Data Flow Studio allows you to:

  • Run Spark code against a Data Flow remote Spark cluster

  • Create a Data Flow Spark session with SparkContext and HiveContext against a Data Flow remote Spark cluster

  • Capture the output of Spark queries as a local Pandas data frame to interact easily with other Python libraries (e.g. matplotlib)

Key Features & Benefits:

  • Data Flow sessions support auto-scaling Data Flow cluster capabilities

  • Data Flow sessions support the use of conda environments as customizable Spark runtime environments

Limitations:

  • Data Flow sessions can last up to 7 days or 10,080 mins (maxDurationInMinutes).

  • Data Flow Sessions can only be accessed through OCI Data Science Notebook Sessions.

  • Not all SparkMagic commands are currently supported.

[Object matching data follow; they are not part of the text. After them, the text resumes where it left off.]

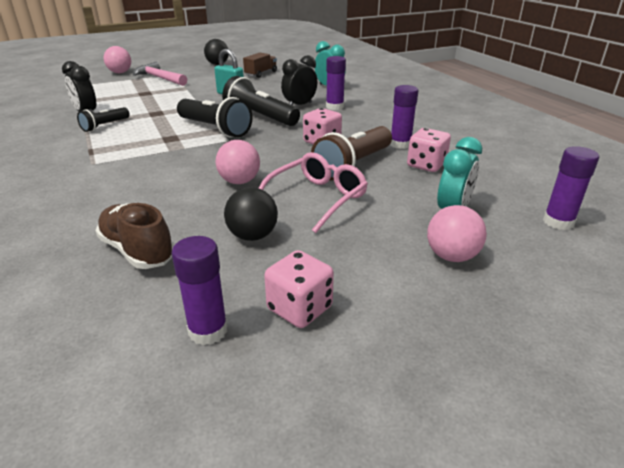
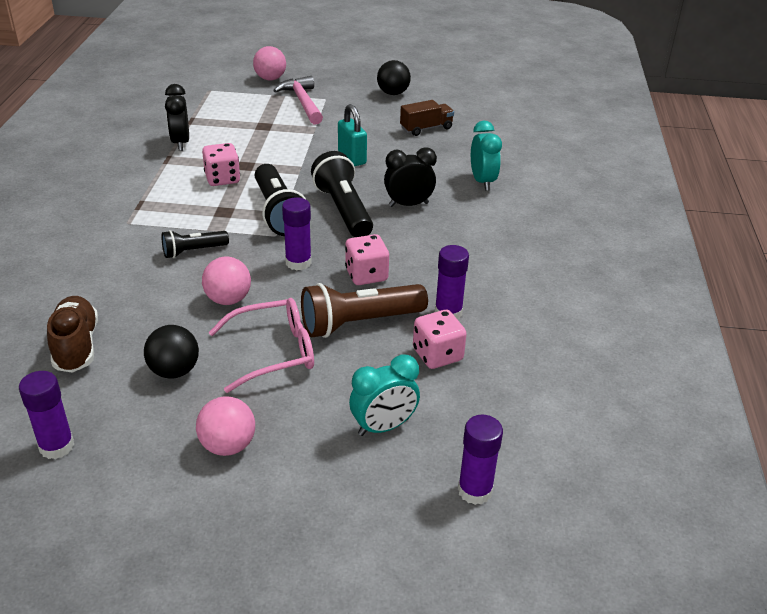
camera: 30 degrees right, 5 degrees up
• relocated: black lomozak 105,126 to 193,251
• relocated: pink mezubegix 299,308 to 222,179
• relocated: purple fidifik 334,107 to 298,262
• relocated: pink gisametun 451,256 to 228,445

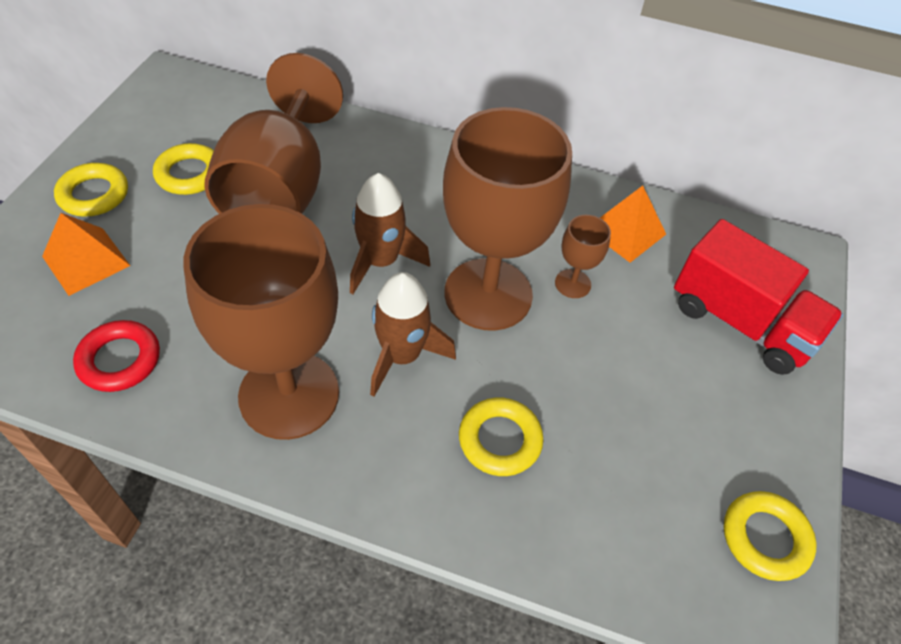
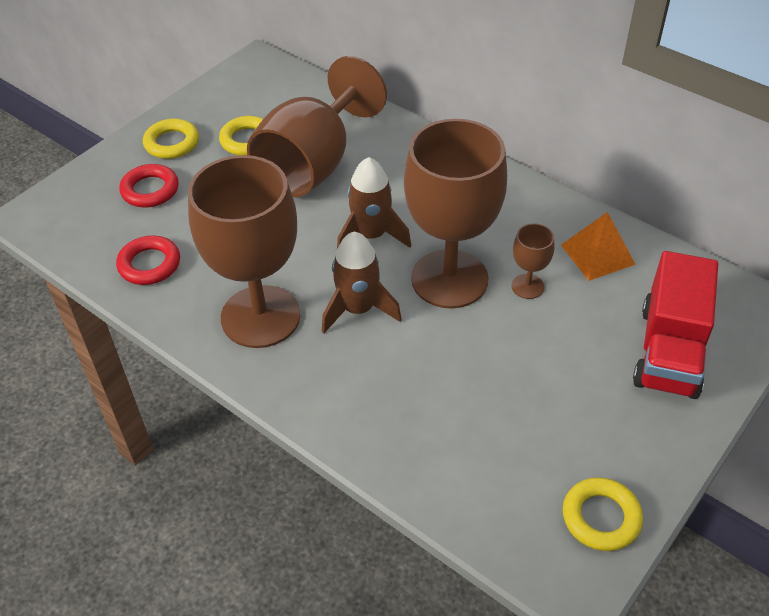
camera: 25 degrees right, 5 degrees down
• exchanged: orange kurezun 86,260 to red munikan 150,190
• missing: yellow munikan 500,440
• spun: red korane 740,322 = 669,351 45 degrees clockwise

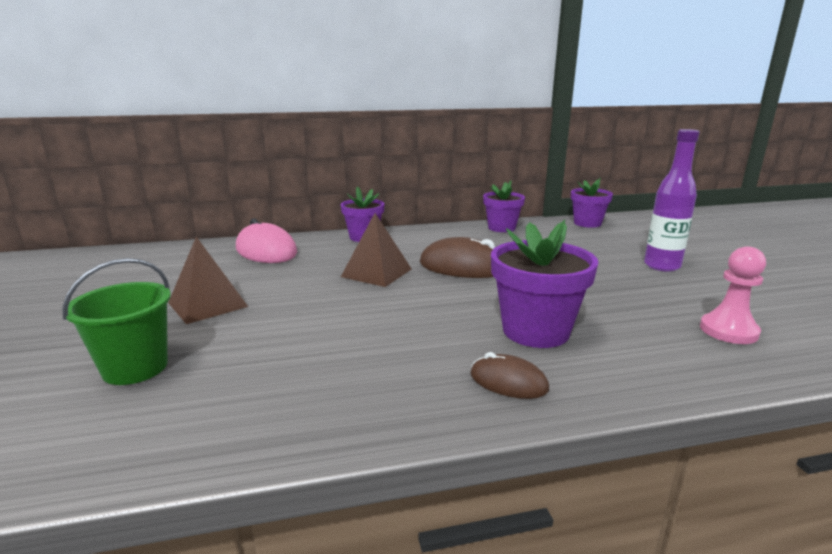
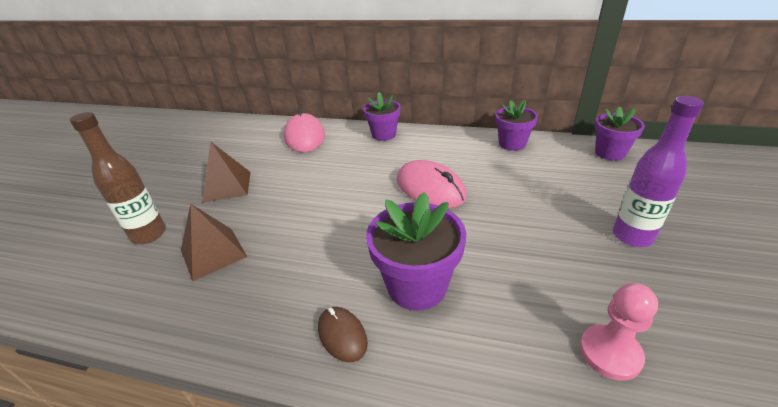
camera: 30 degrees right, 15 degrees up
• exchanged: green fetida 135,368 to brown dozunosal 149,234
• relocated: brown kurezun 376,272 to 213,253
• colour: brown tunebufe 463,266 to pink tunebufe 430,188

To see the full list, run the %help command in a notebook cell.

Notebook Examples:

Prerequisite

Data Flow Sessions are accessible through the following conda environment:

  • PySpark 3.2 and Data Flow 2.0 (pyspark32_p38_cpu_v2)

You can customize pypspark32_p38_cpu_v1, publish it, and use it as a runtime environment for a Data Flow Session.

Policies

Data Flow requires policies to be set in IAM to access resources to manage and run sessions. Refer to the Data Flow Studio Policies documentation on how to setup policies.

Quick Start

import ads
ads.set_auth("resource_principal")

%load_ext dataflow.magics

%create_session -l python -c '{\
  "compartmentId":"<compartment_id>",\
  "displayName":"TestDataFlowSession",\
  "sparkVersion":"3.2.1",\
  "driverShape":"VM.Standard.E4.Flex",\
  "executorShape":"VM.Standard.E4.Flex",\
  "numExecutors":1,\
  "driverShapeConfig":{"ocpus":1,"memoryInGBs":16},\
  "executorShapeConfig":{"ocpus":1,"memoryInGBs":16},\
  "logsBucketUri" : "oci://<bucket_name>@<namespace>/"}'

%%spark
print(sc.version)

Data Flow Spark Magic

Data Flow Spark Magic is used for interactively working with remote Spark clusters through Livy, a Spark REST server, in Jupyter notebooks. It is a JupyterLab extension that you need to activate in your notebook.

%load_ext dataflow.magics

Use the %help method to get a list of all the available commands, along with a list of their arguments and example calls.

%help

Tip

To access the docstrings of any magic command and figure out what arguments to provide, simply add ? at the end of the command. For instance: %create_session?

Create Session

Example command for Flex shapes

To create a new Data Flow cluster session use the %create_session magic command.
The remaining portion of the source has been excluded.